So, shouldn't the objects be
closer to the left picture boundary in the
'right' pictures?
A. Focus on
the wall in front of you. Put a finger in front your eyes, but keep looking
on the wall. You will notice a contradiction
for what you have just said. For more details,
you may look at "Vision" by Marr, page 113.
34. In the project description you said that
in every frame only one new object may appear, but on the 6th image two
new objects appear.
We relied on the assumption that only one
new object appears every time in order to distinguish the new object from
other, and from there on to "follow" it. For example, how can we do the
depth from stereo calculation when two new object may appear at the same
time ?
A. This was
indeed a mistake. Nevertheless, the only reason for allowing only one new
object at a time was to have a
unique order of the objects in the output
file. Note that the left - right correlation for the disparity calculation
need not be performed on the high level "recognition", but on the lower
level by one of the two algorithms given to you in class.
Of course in a case where two new object
appear at the same time, it doesn't matter which one will appear first
in the output file (all possibilities will be accepted).
35. Which center should we output in case
of non zero disparity (left/right/average) ?
A. Left.
36. What disparity should be given when an
object appears in one eye only (maybe shortest distance from boundaries)
?
A. Either shortest
distance from boundaries or zero.
37. Some of the functionality we are to implement
are done in the brain in other parts than V1. What should we do ?
A. Try to implement
the things that are in V1 as described in the project definitions. The
(more complex) features - should be reasonable. Most important - explain
what you did and why you did it this way.

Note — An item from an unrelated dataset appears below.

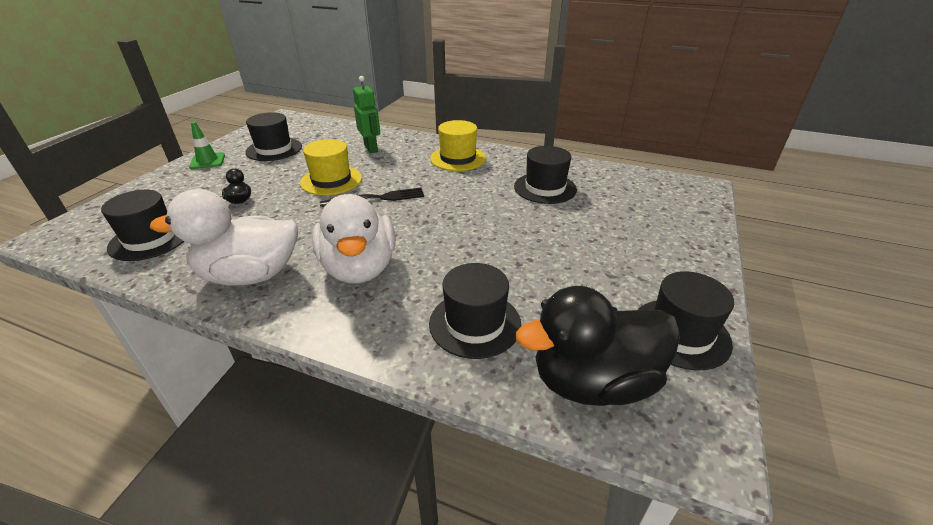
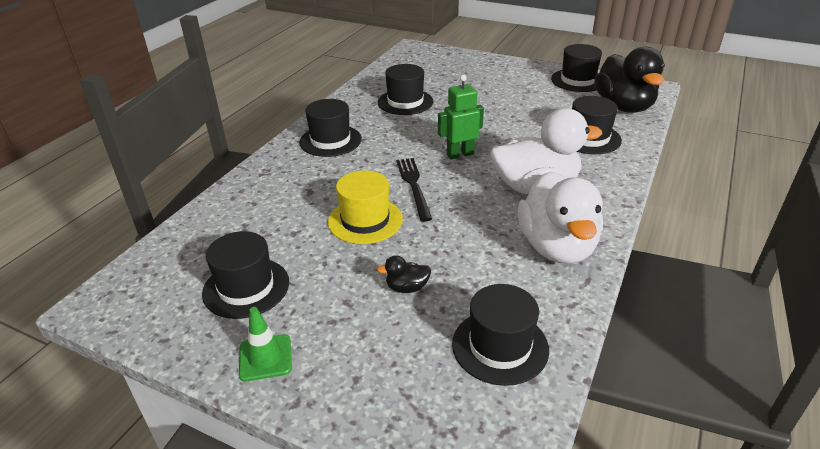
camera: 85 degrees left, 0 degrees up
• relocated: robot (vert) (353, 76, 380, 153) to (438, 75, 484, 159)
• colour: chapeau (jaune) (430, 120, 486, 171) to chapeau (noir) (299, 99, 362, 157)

38. Which center should we output in case
of non zero disparity when only right object is seen ?
A. Right.
39. What is the minimal size an object will
get at some point of the movie ?
A. Any object
will be at list 6 x 6 pixels at one frame (where 6 x 6 is the size of the
minimal bounding rectangle).
40. Where should we store the results ?
A. './output.txt'
(that is, at /cns00b/output.txt).
41. On which matlab version would the project
be checked (on which server should we test it - nova,
libra, plab-##, etc.) ?
A. libra.
42. The project specifies that we should
use something like receptors identifying different lines and angles and
use them to identify objects,
there is an enormous number of possible
lines and angles, how are we supposed to handle so much data and deduct
something from it (except by
neuron networks) cant we just identify the
shapes by a module that checks their number of corners or something?
A. You don't
have to use all possible orientation. You may choose your own parameter
for "angular resolution". But this have to be the first step. From there
on, counting the corners may be a plausible solution as some others.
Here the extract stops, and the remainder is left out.